The Masyumi Party originally known as the Masyumi Reborn Party is an Islamist extremist political party founded in Indonesia on November 7, 2020. The party was founded by Ahmad Yani, leader of the Action for Rescuing Indonesia Coalition. The party claimed to be a spiritual successor of the original Masyumi Party. Among its members are Indonesian Islamist activists from the 212 Movement.

== History ==
On September 7, 2019, the Investigating Committee for Foundation of Islamic Ideological Parties/Preparatory Committee for Foundation of Islamic Ideological Parties (Badan Penyelidik Usaha-Usaha Persiapan Pendirian Partai Islam Ideologis/Panitia Persiapan Pendirian Partai Islam Ideologis, BPU-PPPII/P4II) was founded by various Indonesian Islamist reactionary groups. The group intended to form an Islamist party known as Masyumi Reborn, which they claimed was a revival of the Masyumi Party, which was banned in 1960 due to its involvement with the PRRI rebellion. However, before the party was officially formed, a number of the dissident BPU-PPII members unilaterally declared the Masyumi Party. The remaining members then founded the Indonesian People's Da'wah Party.

== Ideological and political stance ==
The Masyumi Reborn Party adheres to an Islamist agenda.

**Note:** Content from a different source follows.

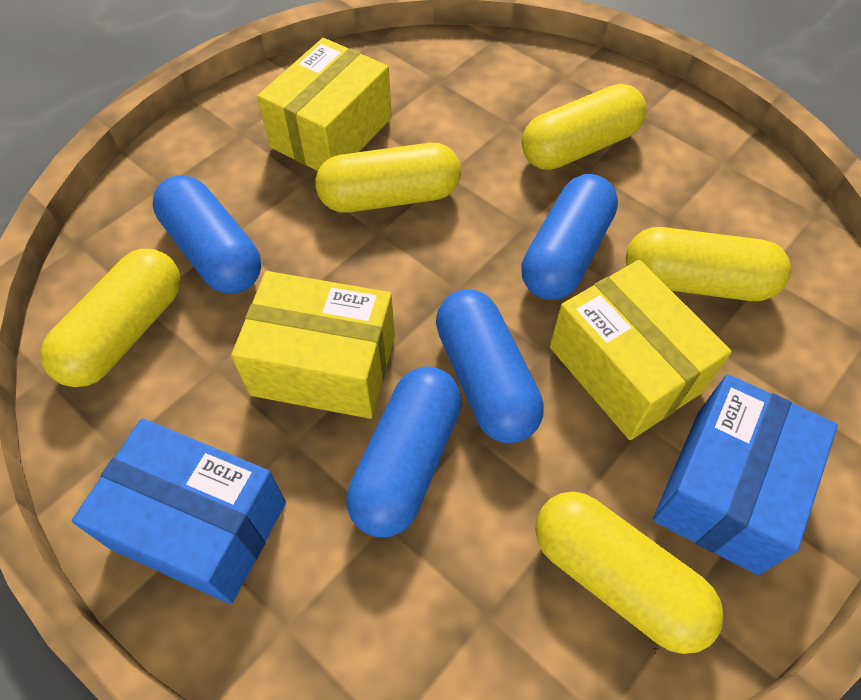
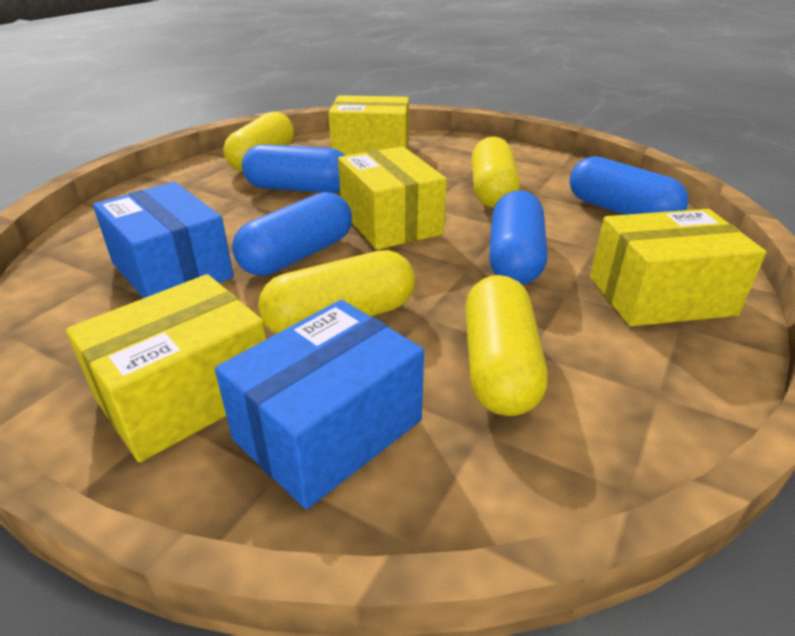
yellow box: 3 -> 4
yellow capsule: 5 -> 4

The party has been influenced by Islamism and anti-capitalism. The party openly forbade their cadres to express happiness, even only clapping and expressing gratitude or congratulations, claiming that those acts "resemble Jewish" practices and must avoid conventional banking or taking/getting financial interests from them, seeing them as a form of usury.

In an interview in December 2021, party chair Ahmad Yani stated that Islam recognises the concept of jihad in the sense of fighting on the path of Allah, but that it had two meanings: the first refers to upholding religious truth and values, while the second is means striving to uphold the principles of Islam laid down in the Quran. He claimed that terrorism has its origins in Europe, not the Islamic world. Ahmad Yani has also questioned whether the Omnibus Law on Job Creation is in line with the Indonesian national philosophy of Pancasila and has called for agrarian reform.

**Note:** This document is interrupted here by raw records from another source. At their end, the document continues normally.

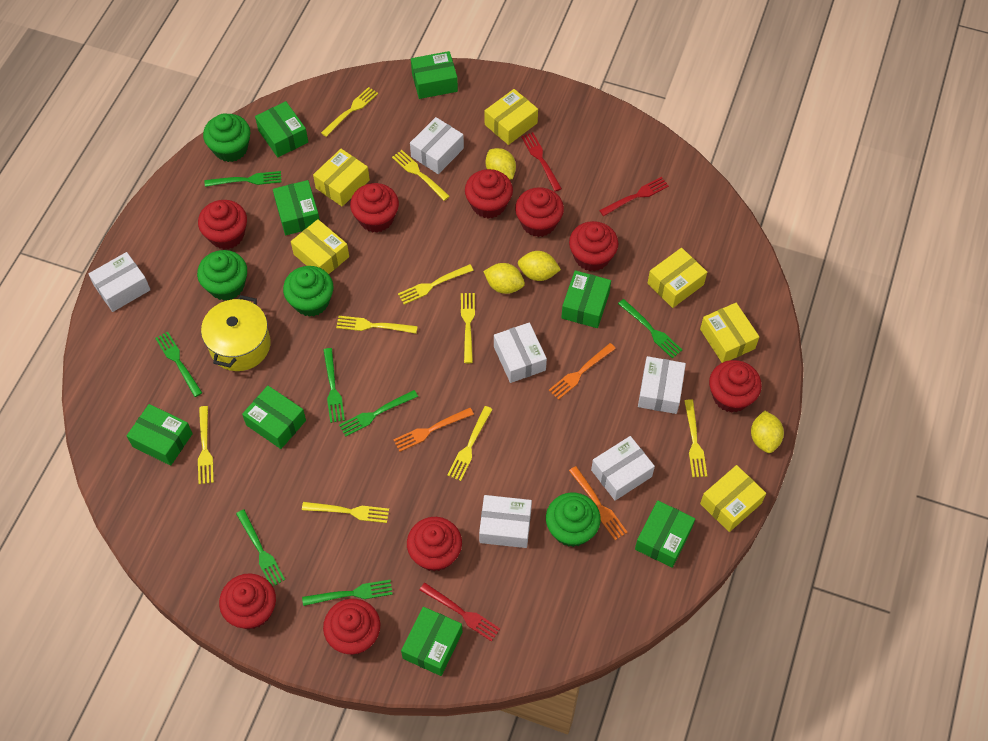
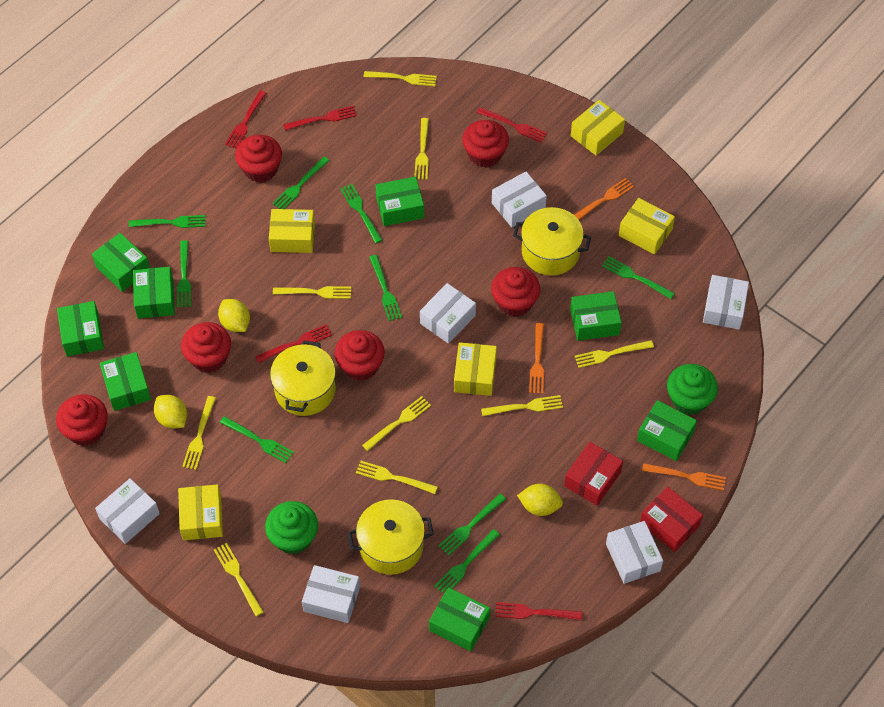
green cupcake: 4 -> 2
green fork: 7 -> 9
red box: 0 -> 2
red cupcake: 9 -> 6
red fork: 3 -> 5
yellow box: 6 -> 5
yellow lemon: 4 -> 3
yellow pot: 1 -> 3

The party advocates implementation of sharia as the basis of law in Indonesia.

== Reception ==
The Islamist Prosperous Justice Party said that it hoped Masyumi Reborn would become a "friend" that would join it in monitoring the government to ensure it did not stray from the path of democracy or the principles of the independence proclamation

The centrist Islamist parties such as United Development Party said it did not see the new party as a threat or a rival, while the Crescent Star Party and the National Mandate Party, expressed similar sentiments. The secular Indonesian Democratic Party of Struggle welcomed the party as it welcomed any organisation committed to the national consensus of Pancasila [i.e. not Islam] as the national philosophy.

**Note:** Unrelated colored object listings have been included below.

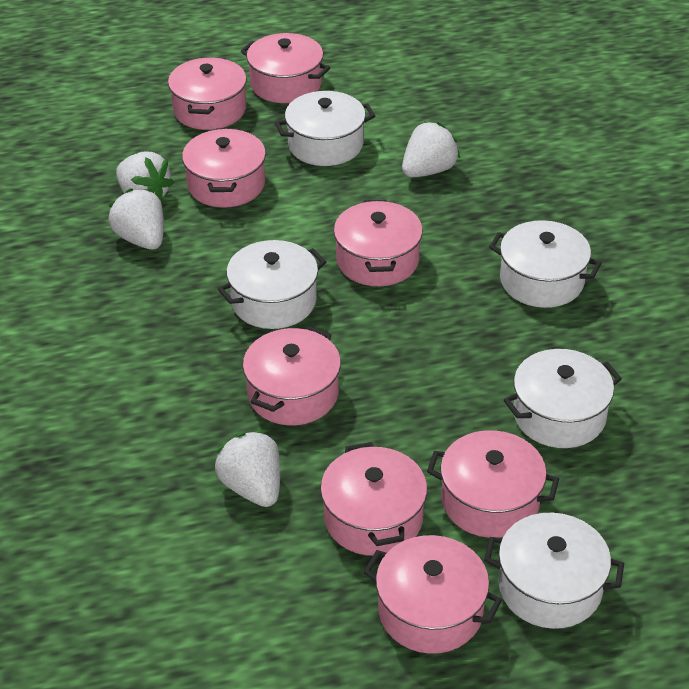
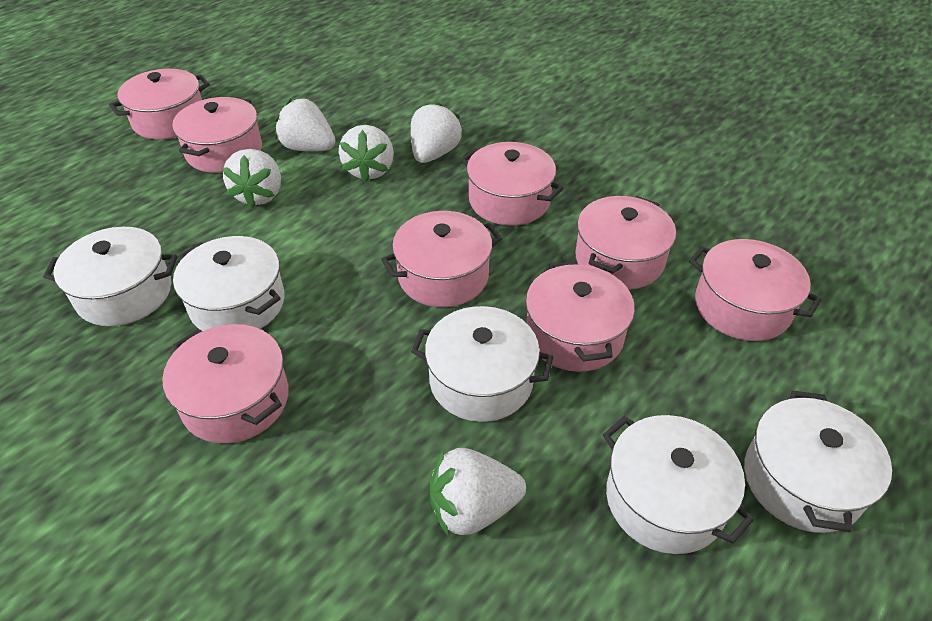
white strawberry: 4 -> 5

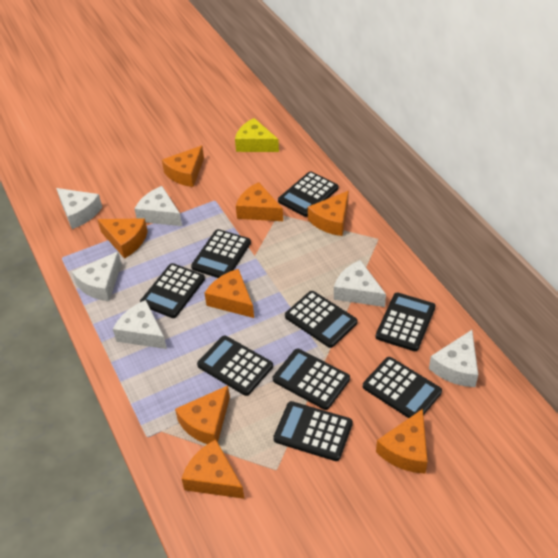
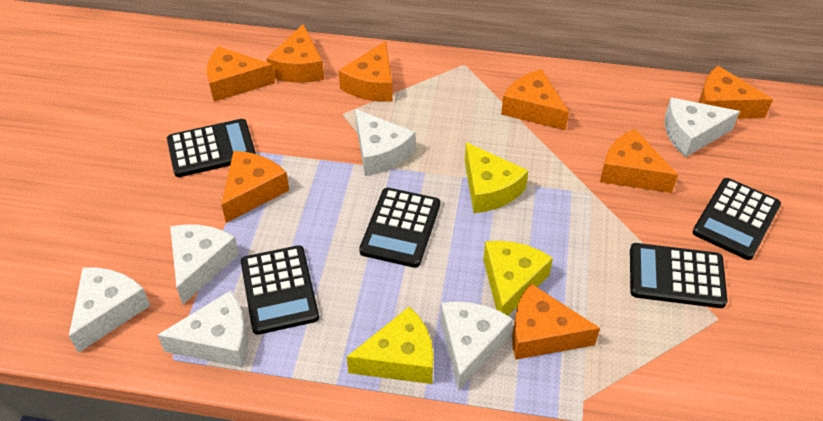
black calculator: 9 -> 5
yellow cheese: 1 -> 3

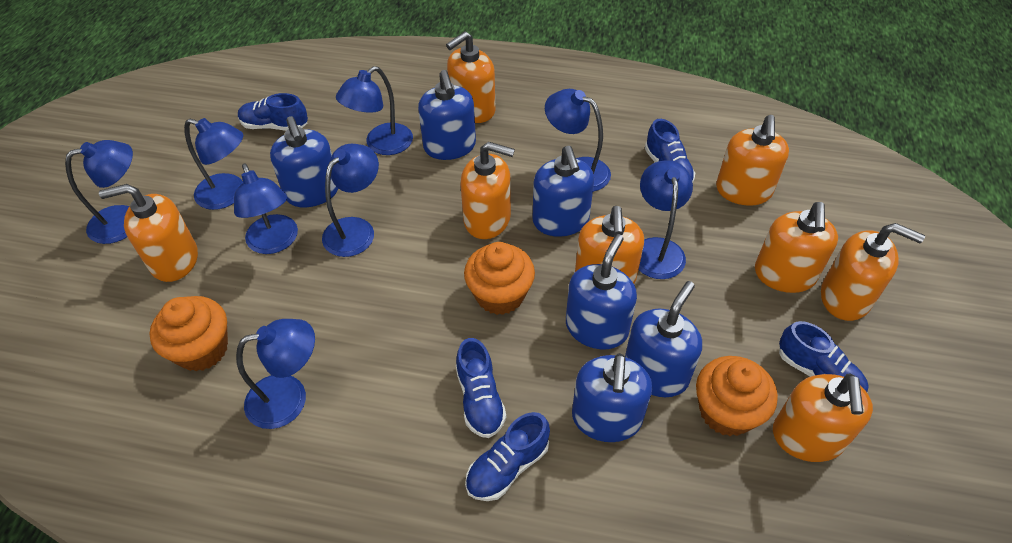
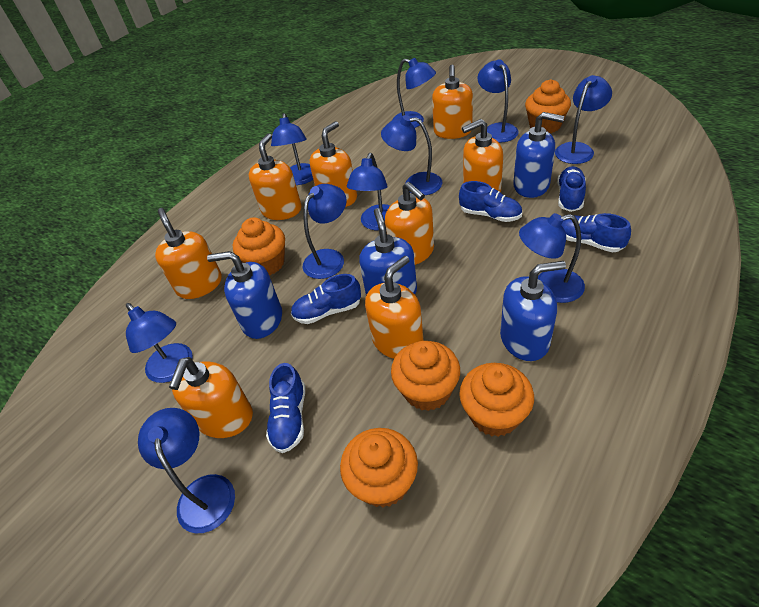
blue lamp: 8 -> 10
blue soap dispenser: 6 -> 4
orange cupcake: 3 -> 5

However, political scientists Syarif Hidayatullah and Adi Prayitno from UIN Syarif Hidayatullah warned that if the new party did not change its ideology, it could cause tensions, as the old Mayumi Party had been committed to the imposition of Shariah law and had been banned for its support of separatism. They called for the party to be clear about its ideology.

== Subsequent developments ==
The party had hoped to contest the 2024 Indonesian general election, and set a target f matching the vote of its predecessor in the 1955 elections, but failed to meet the requirements as it did not submit all the necessary documentation to the General Elections Commission in time. In the 2024 presidential election, the party supported the losing candidate pairing of Anies Baswedan and Muhaimin Iskandar.